During Day, Alabama Pro-Choice Activists Rally—At Night, Legislature Passes Bill to Close Clinics

The state legislature waited for activists to leave the Capitol, then voted through a bill that may close all abortion clinics in the state.

Women's rights supporters gather in Montgomery, AL on 4/2/2013. LeftinAlabama

Reproductive rights activists gathered at the Alabama Capitol Tuesday to voice their opposition to a number of bills, including a targeted regulation of abortion providers (TRAP) bill that could cut off access to safe, legal abortion in the state. Anti-choice legislators ignored their concerns; later that evening, the state senate and house both met to pass the TRAP bill and send it onto the governor for his signature.

The small but vocal group that gathered in Montgomery at a protest organized by Planned Parenthood Southeast spoke out against a bill that would grant employers veto power over offering birth control coverage in insurance plans and another that proposes misleading and inaccurate “informed consent” requirements. However, the bill that most threatens safe abortion access in the state is the TRAP bill, HB 57, which would mandate physical requirements and facility upgrades for clinics offering abortions and require local hospital admitting privileges for doctors performing the procedures.

The TRAP bill is a two-pronged attack on both doctors and facilities, mandating new, expensive, and unnecessary physical requirements. The bill will force all abortion providers to submit to the Department of Public Health new architectural plans for their buildings, including expensive sprinkler systems, then be certified as ambulatory surgical centers within one year or lose their licenses.

Planned Parenthood Southeast President and CEO Staci Fox said the rally was a chance “to talk about the logic behind the bill and clarify what it will do to women,” according to the Montgomery Advertiser. This message was completely ignored by the Alabama senate. A few hours after the rally ended, at about 5 pm, the senate took the TRAP bill up for a vote, surprising the few activists who remained at the Capitol. All but one of the amendments introduced by Democratic senators were defeated, and after two hours of debate the Republicans called for a cloture vote, ending the debate with a 22-to-10.

Because of one additional amendment—requiring clinics to offer a list of medications prescribed to patients after an abortion—the bill had to be sent back to the house, which voted it through 68 to 21 at about 11 pm. Now the bill will head to Alabama Gov. Robert Bentley for signature. Bentley has already stated that he will sign the bill into law, telling anti-choice activists at a rally earlier this year that “this is what God expects us to do.”

“I am sick over the passage of this bill,” local reproductive rights activist Pamela Willis Watters told Rewire. “I knew it was coming, but it still makes me sad for women and girls in this state. My family has been in Alabama since it was a Cherokee nation. This state has a sordid past, but we are determined to make it a better place to live. The [anti-choice legislators] may win some battles, but we will eventually win the war.”
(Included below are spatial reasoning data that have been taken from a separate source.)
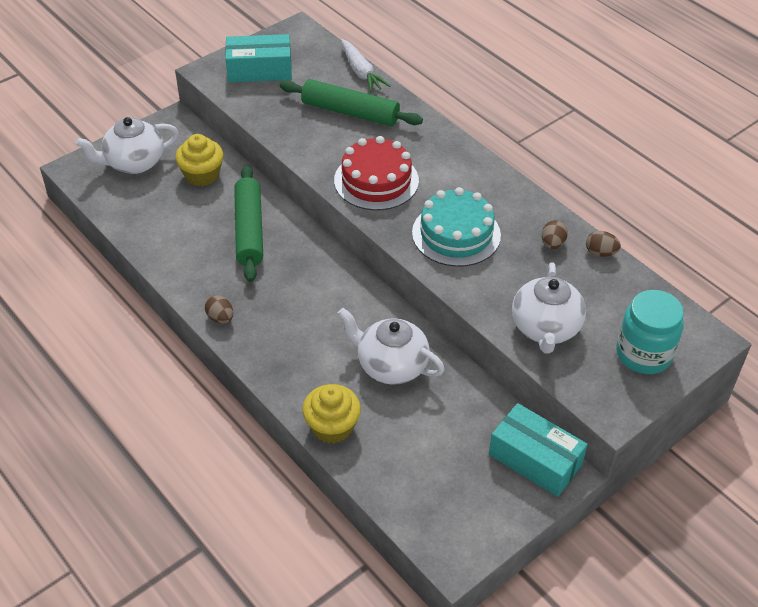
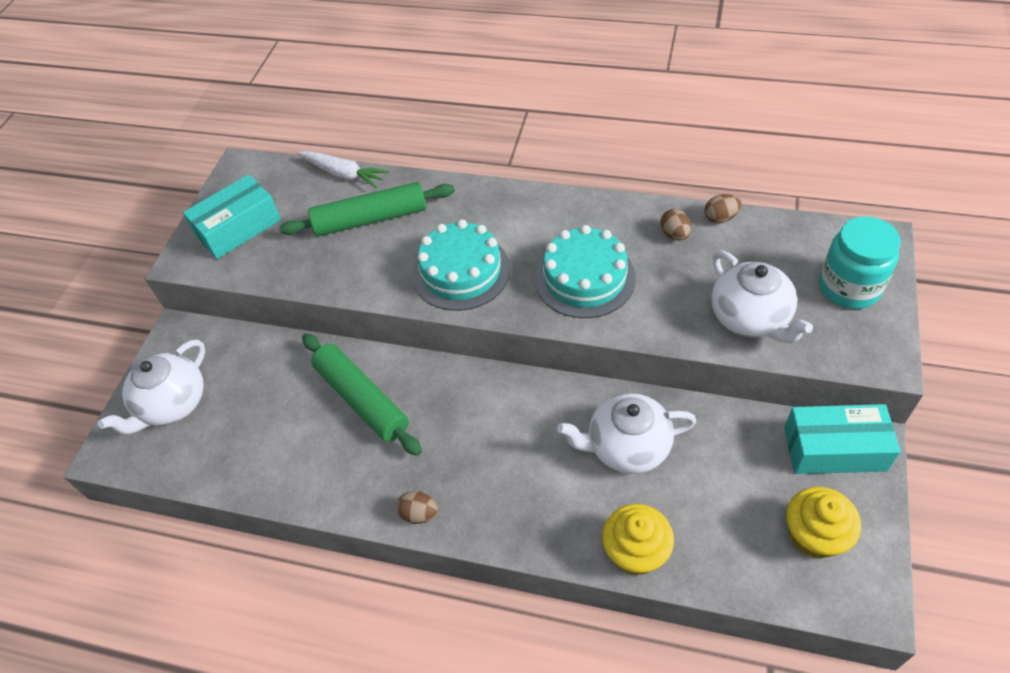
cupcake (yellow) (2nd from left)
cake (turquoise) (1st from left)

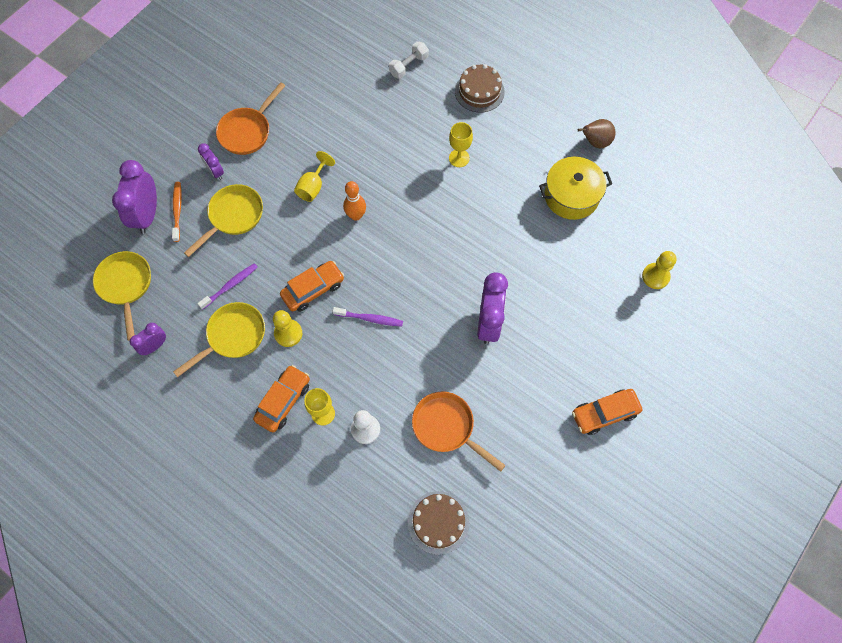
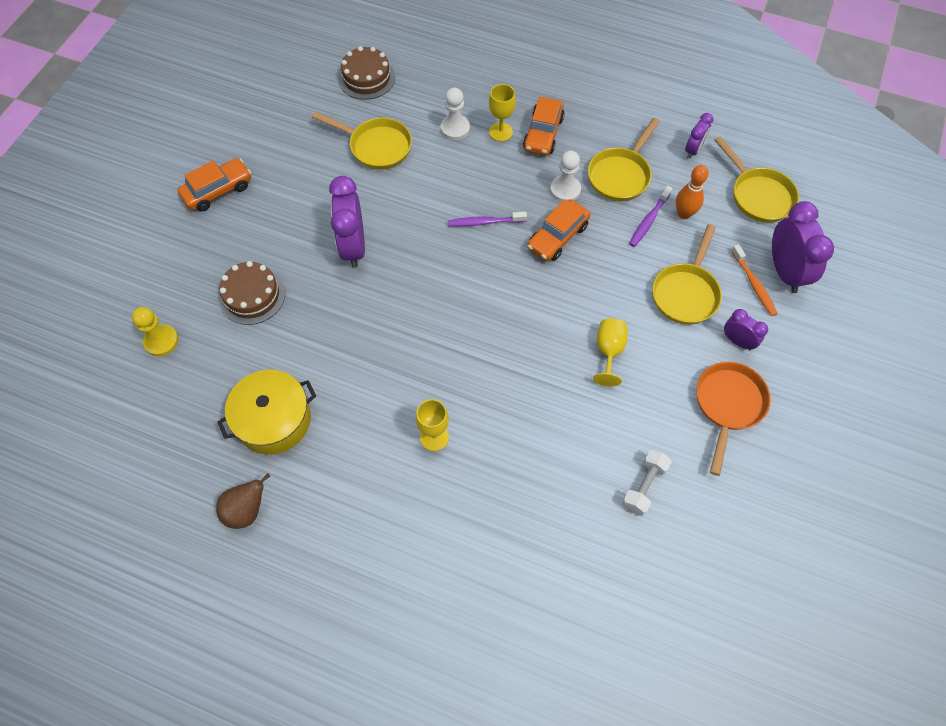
pawn (white) (2nd from left)
bowling pin (orange)
dumbbell (white)
pan (yellow) (1st from left)
cake (brown) (1st from left)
“The passage of this TRAP bill is an embarrassment to our state and a waste of taxpayers’ time and money,” added Melissa Davis, another opponent of the bill. “It’s been shown to these legislators over and over that not only is abortion one of the safest medical procedures a woman can obtain, but that our clinics in particular have exemplary safety records. I’m disappointed in our supposed representatives, and their failure to stand up for women’s rights in our state, yet again. 2014 can’t come too soon for me.”

“This legislation will make it harder to access health care, which will put women’s health in danger,” Nikema Williams, vice president of public policy at Planned Parenthood Southeast, said in a statement. “Abortion already is one of the safest medical procedures for women. The people behind this legislation really want to make all abortion illegal and inaccessible in Alabama.”